WHAT TO DO
Nothing but the images should be left out when the entries are restated word for word.

--- DATASET CONTENT Enclosed Below ---

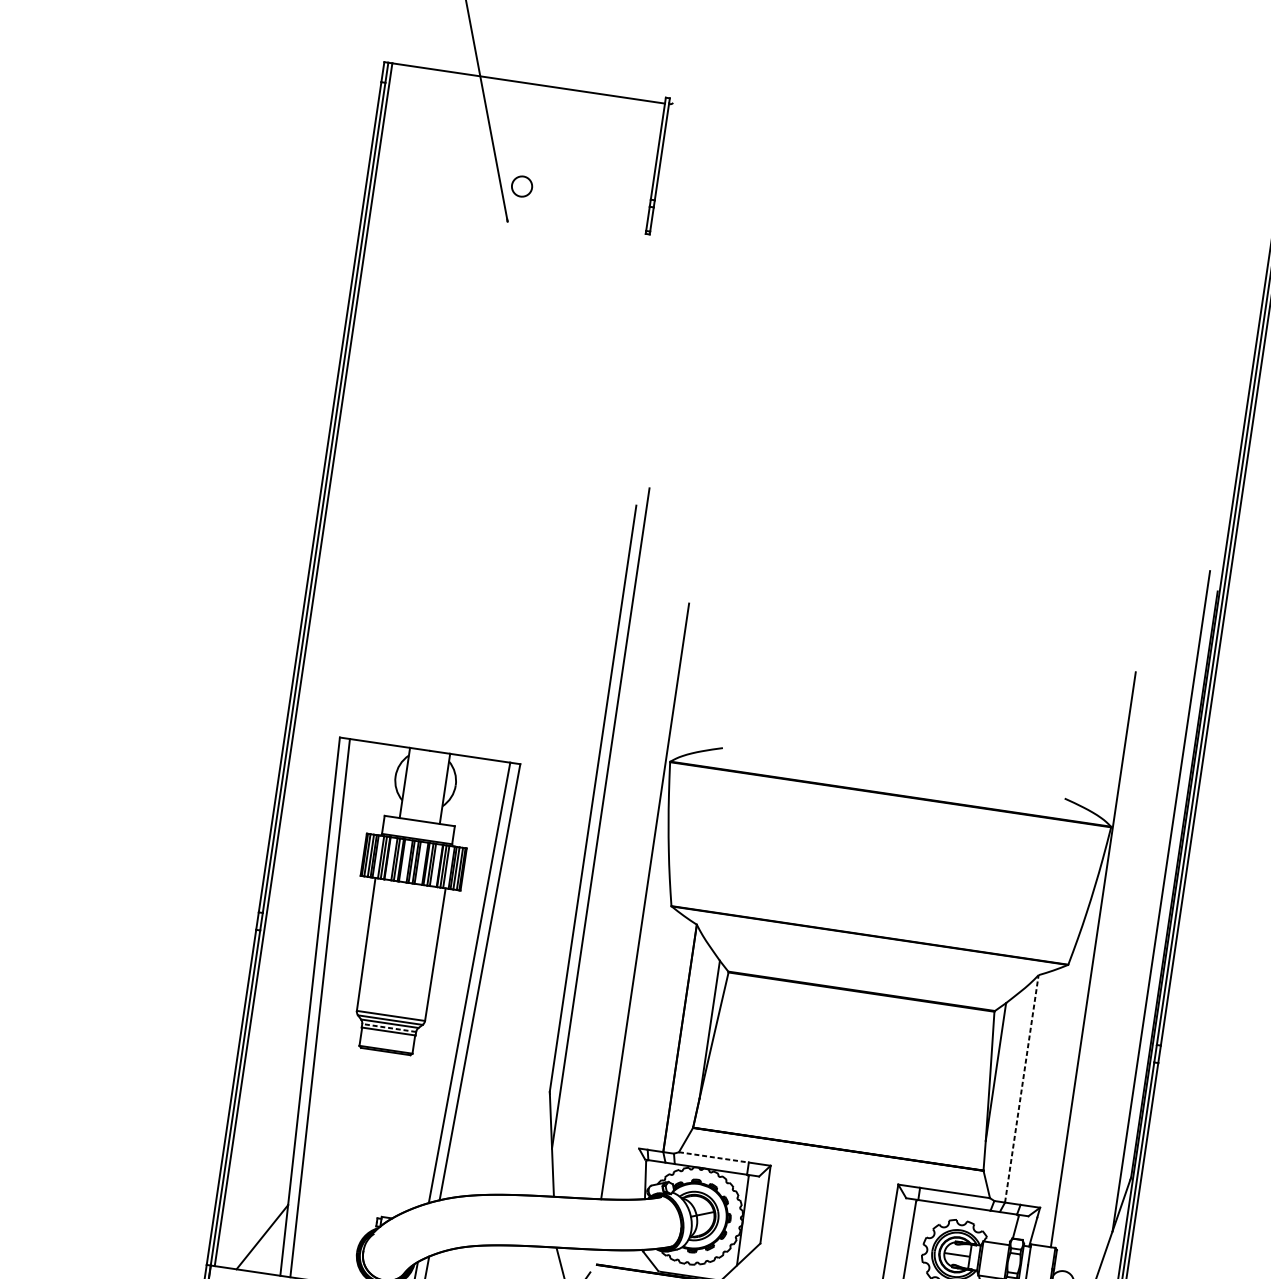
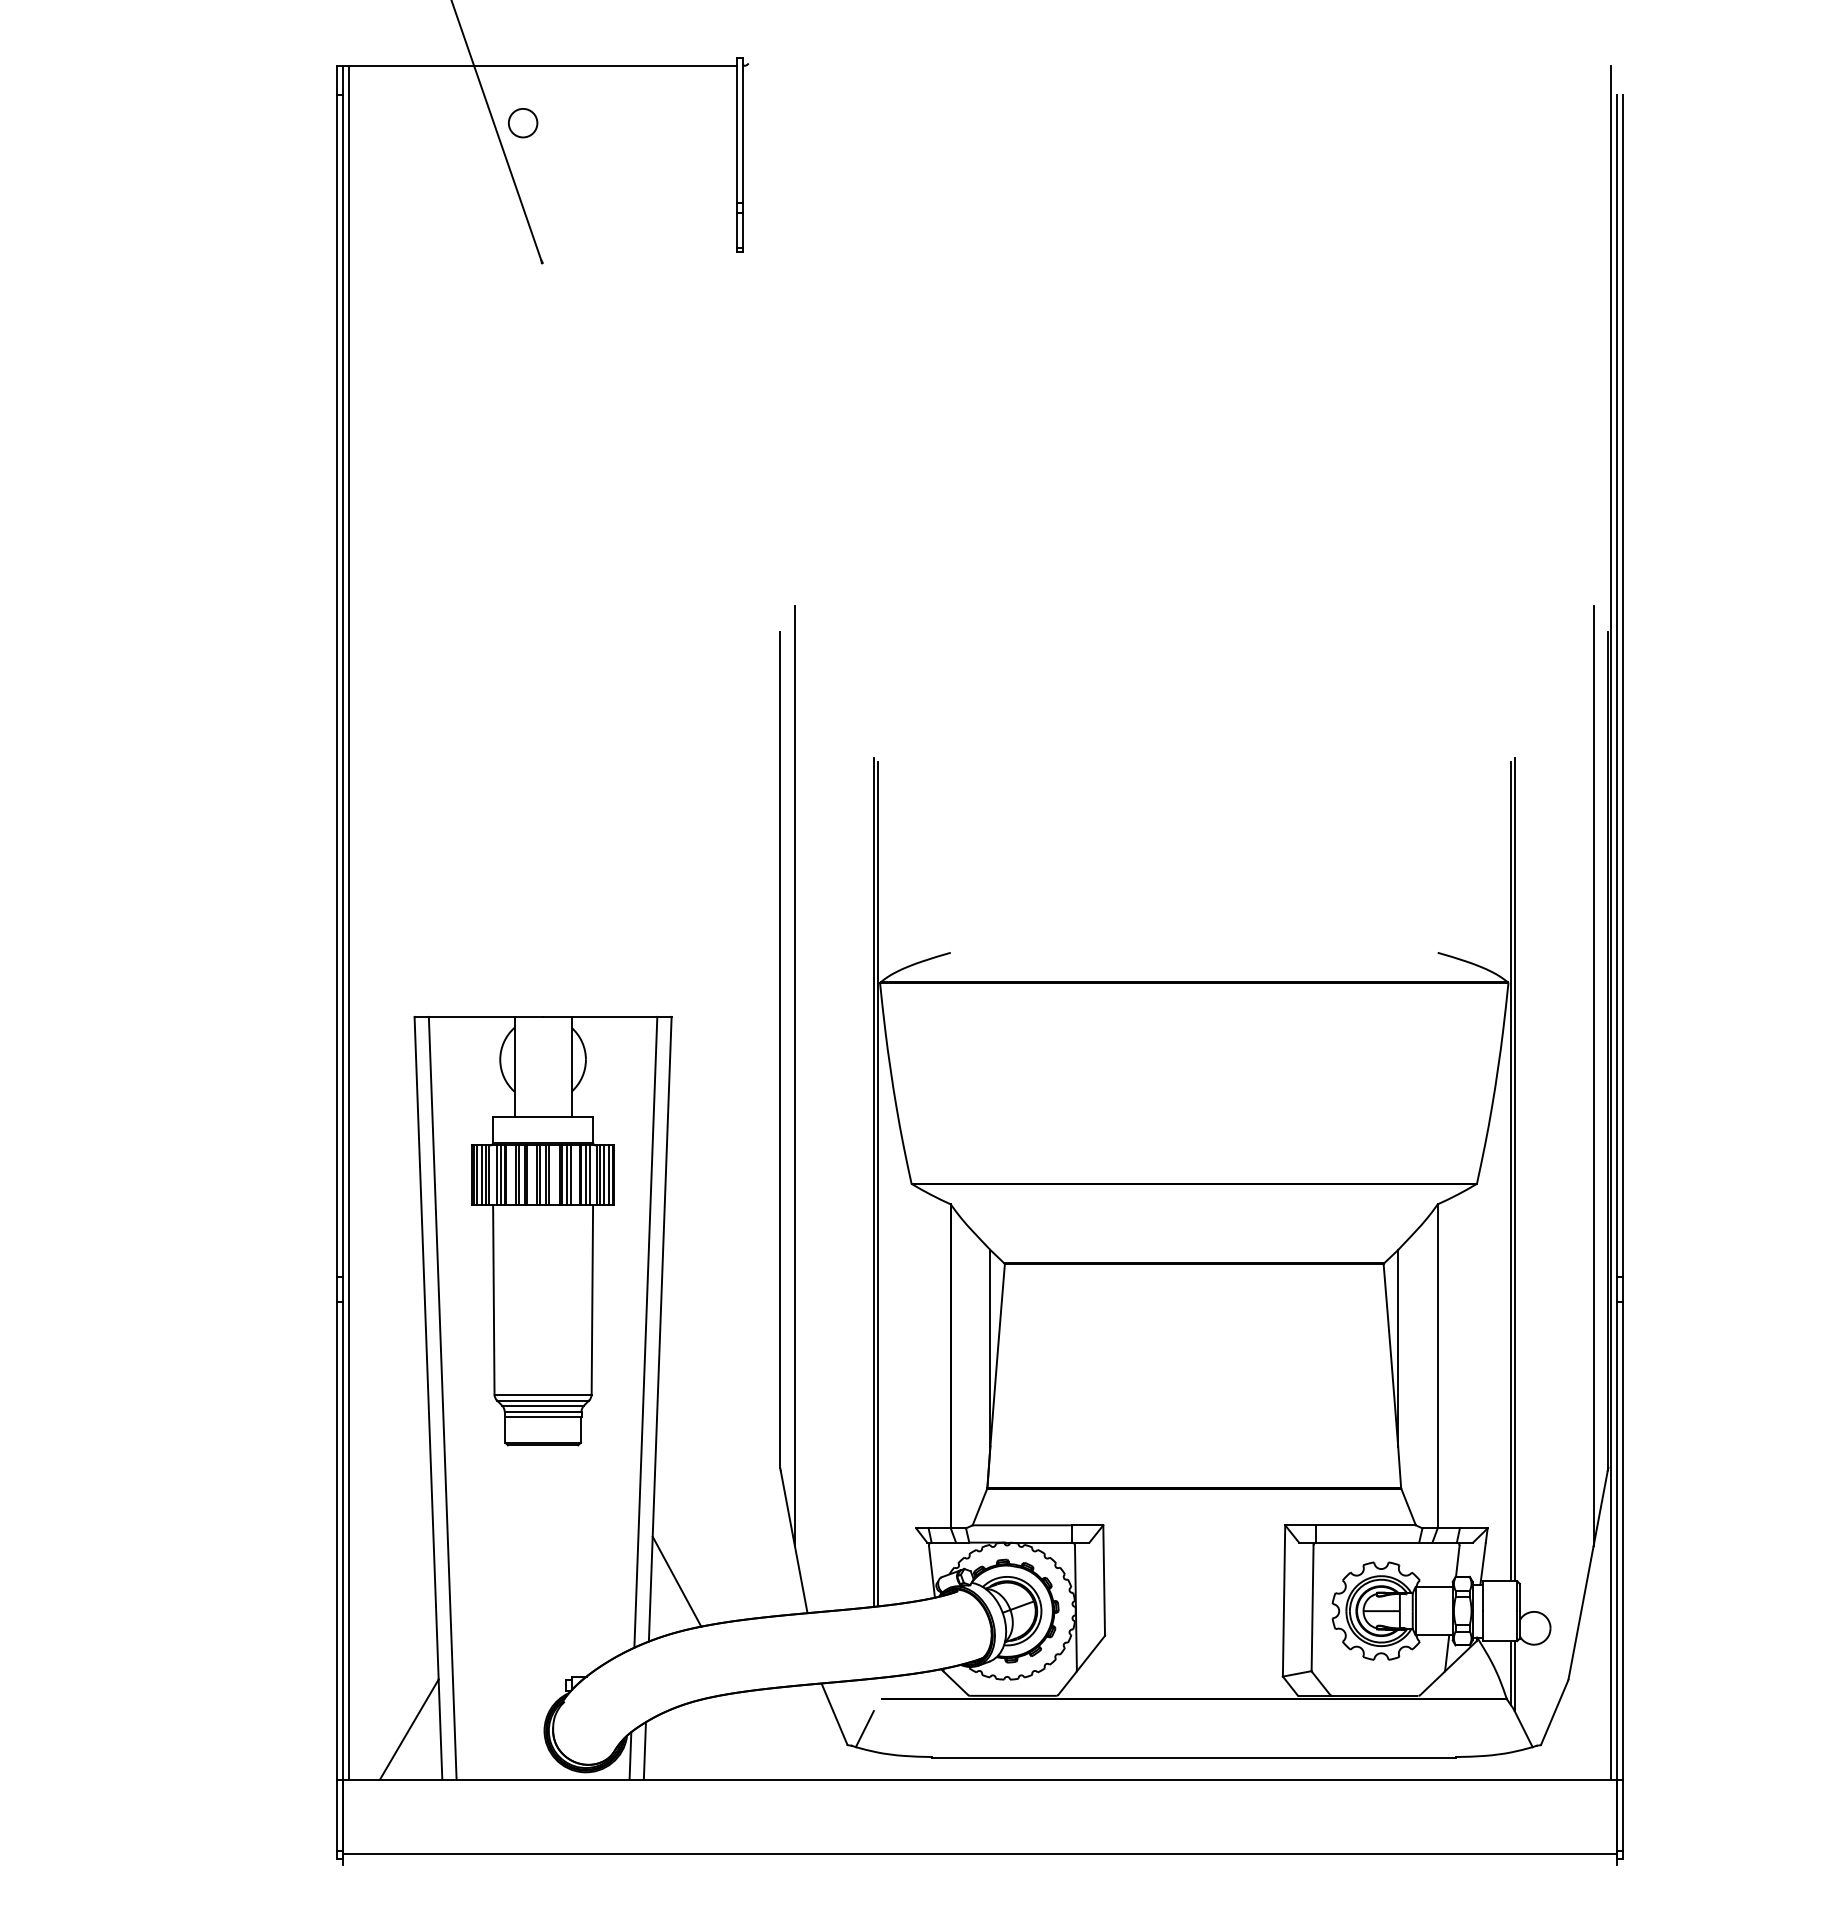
circle: (522, 186) -> (523, 123), moved
line: (647, 903) -> (877, 1184), added
line: (1096, 958) -> (1514, 1169), added
line: (388, 1027) -> (542, 1411), dashed -> solid
line: (1021, 1088) -> (1437, 1366), dashed -> solid
line: (713, 1157) -> (1022, 1525), dashed -> solid
line: (465, 1160) -> (676, 1581), added

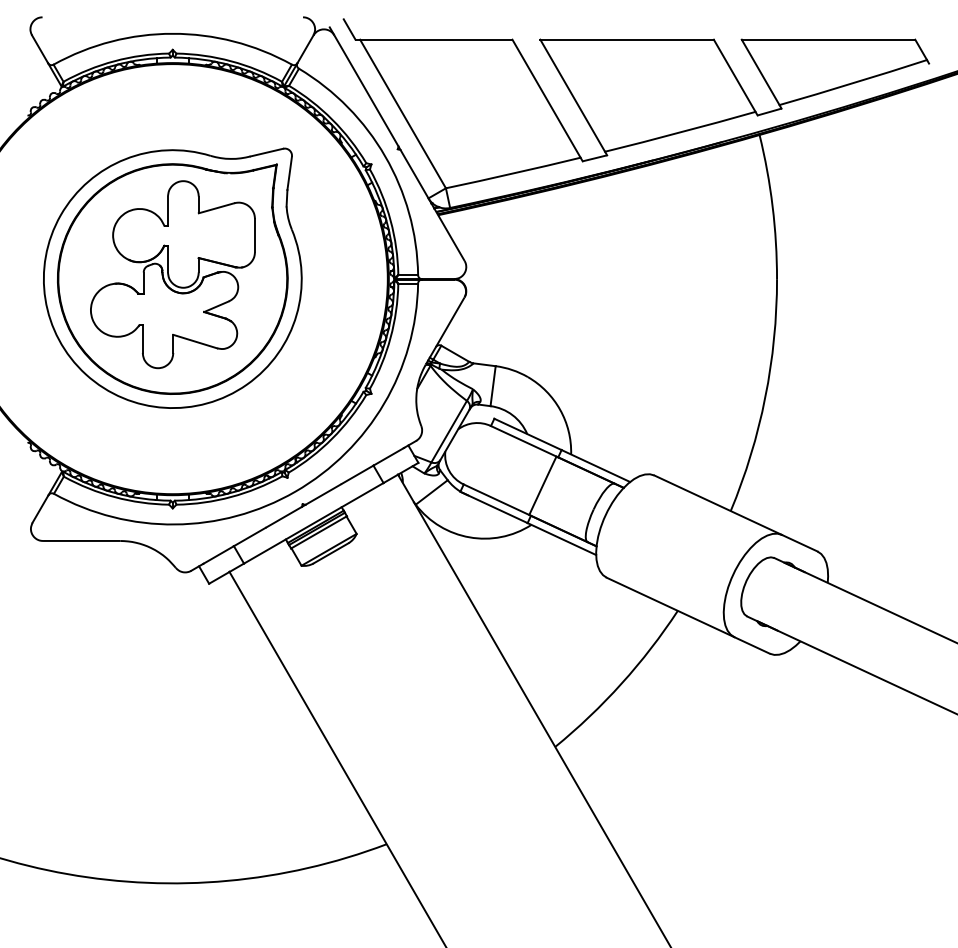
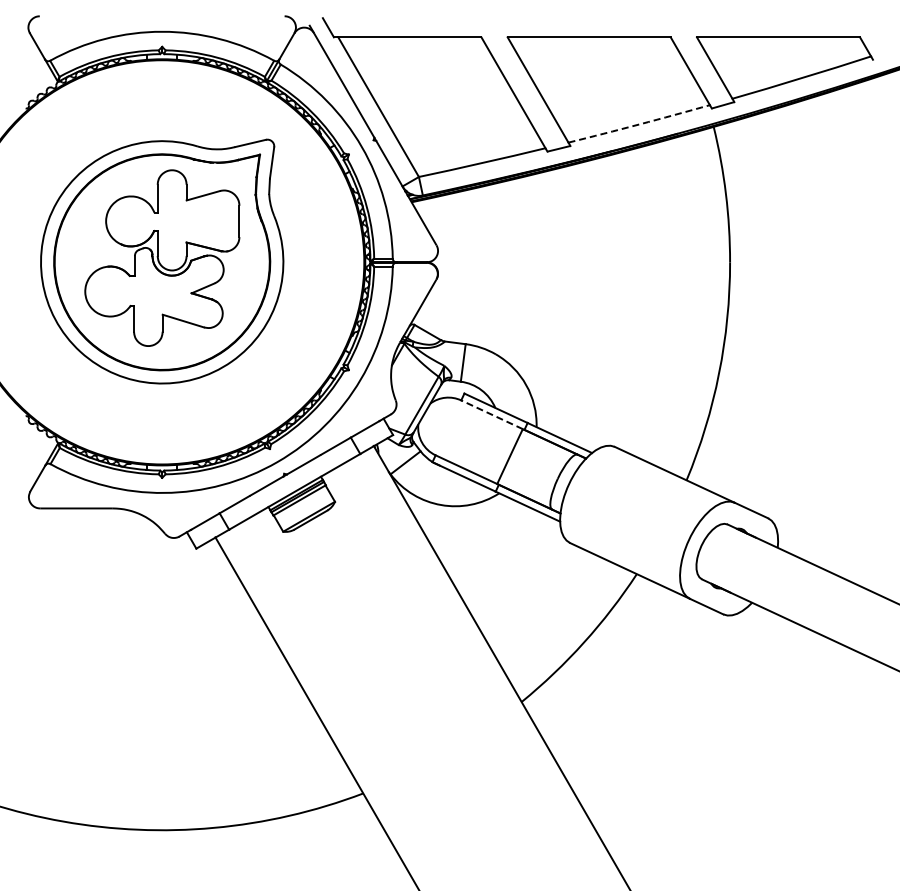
arc: (680, 132) -> (639, 124), solid -> dashed
line: (524, 441) -> (492, 414), solid -> dashed

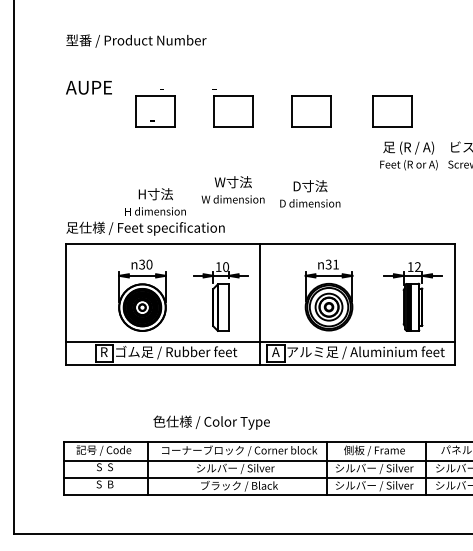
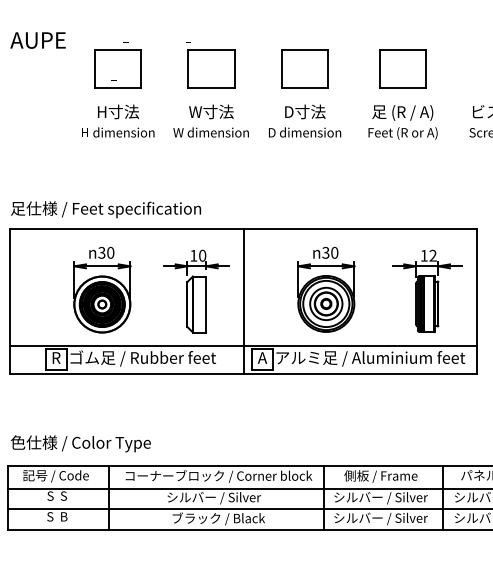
text: (408, 155) -> (402, 121), moved
text: (232, 189) -> (210, 120), moved
text: (310, 193) -> (305, 120), moved
text: (155, 201) -> (117, 120), moved
text: (336, 264) -> (335, 252), 31 -> 30
text: (211, 422) -> (80, 443), moved

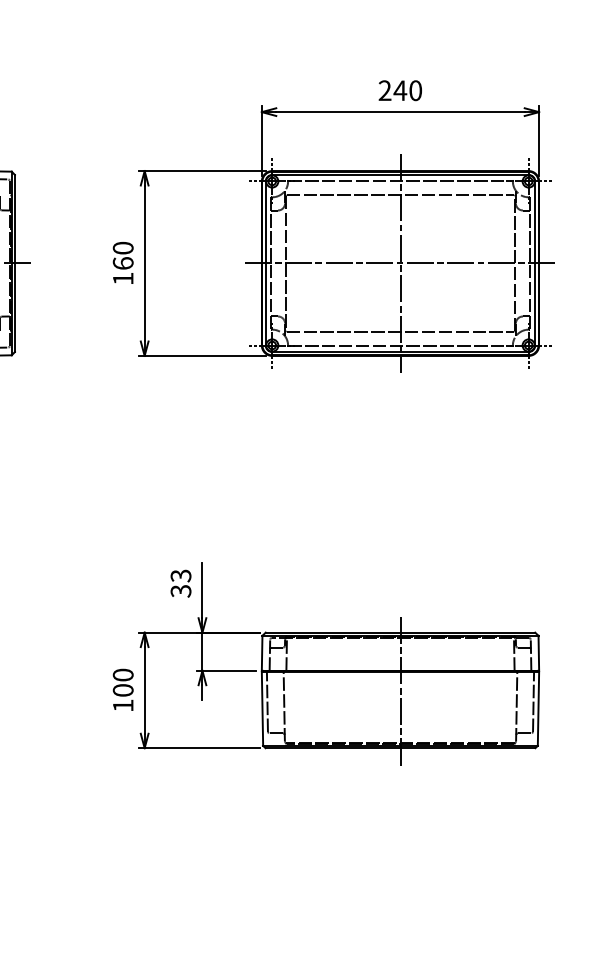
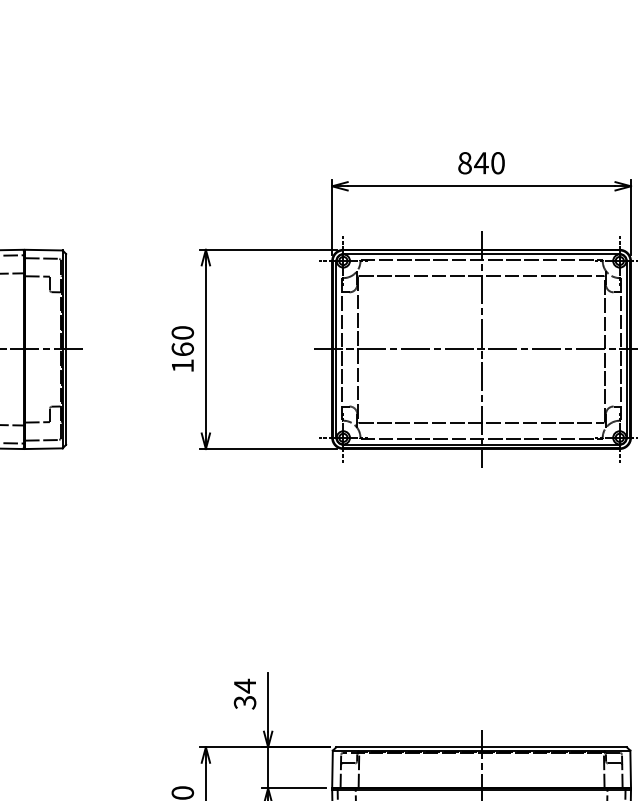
text: (384, 90) -> (464, 162), 240 -> 840
text: (180, 575) -> (244, 685), 33 -> 34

--- End of Enclosed DATASET CONTENT ---

RESULT OF THE EXERCISE
circle: (522, 186) -> (523, 123), moved
line: (647, 903) -> (877, 1184), added
line: (1096, 958) -> (1514, 1169), added
line: (388, 1027) -> (542, 1411), dashed -> solid
line: (1021, 1088) -> (1437, 1366), dashed -> solid
line: (713, 1157) -> (1022, 1525), dashed -> solid
line: (465, 1160) -> (676, 1581), added

arc: (680, 132) -> (639, 124), solid -> dashed
line: (524, 441) -> (492, 414), solid -> dashed

text: (408, 155) -> (402, 121), moved
text: (232, 189) -> (210, 120), moved
text: (310, 193) -> (305, 120), moved
text: (155, 201) -> (117, 120), moved
text: (336, 264) -> (335, 252), 31 -> 30
text: (211, 422) -> (80, 443), moved

text: (384, 90) -> (464, 162), 240 -> 840
text: (180, 575) -> (244, 685), 33 -> 34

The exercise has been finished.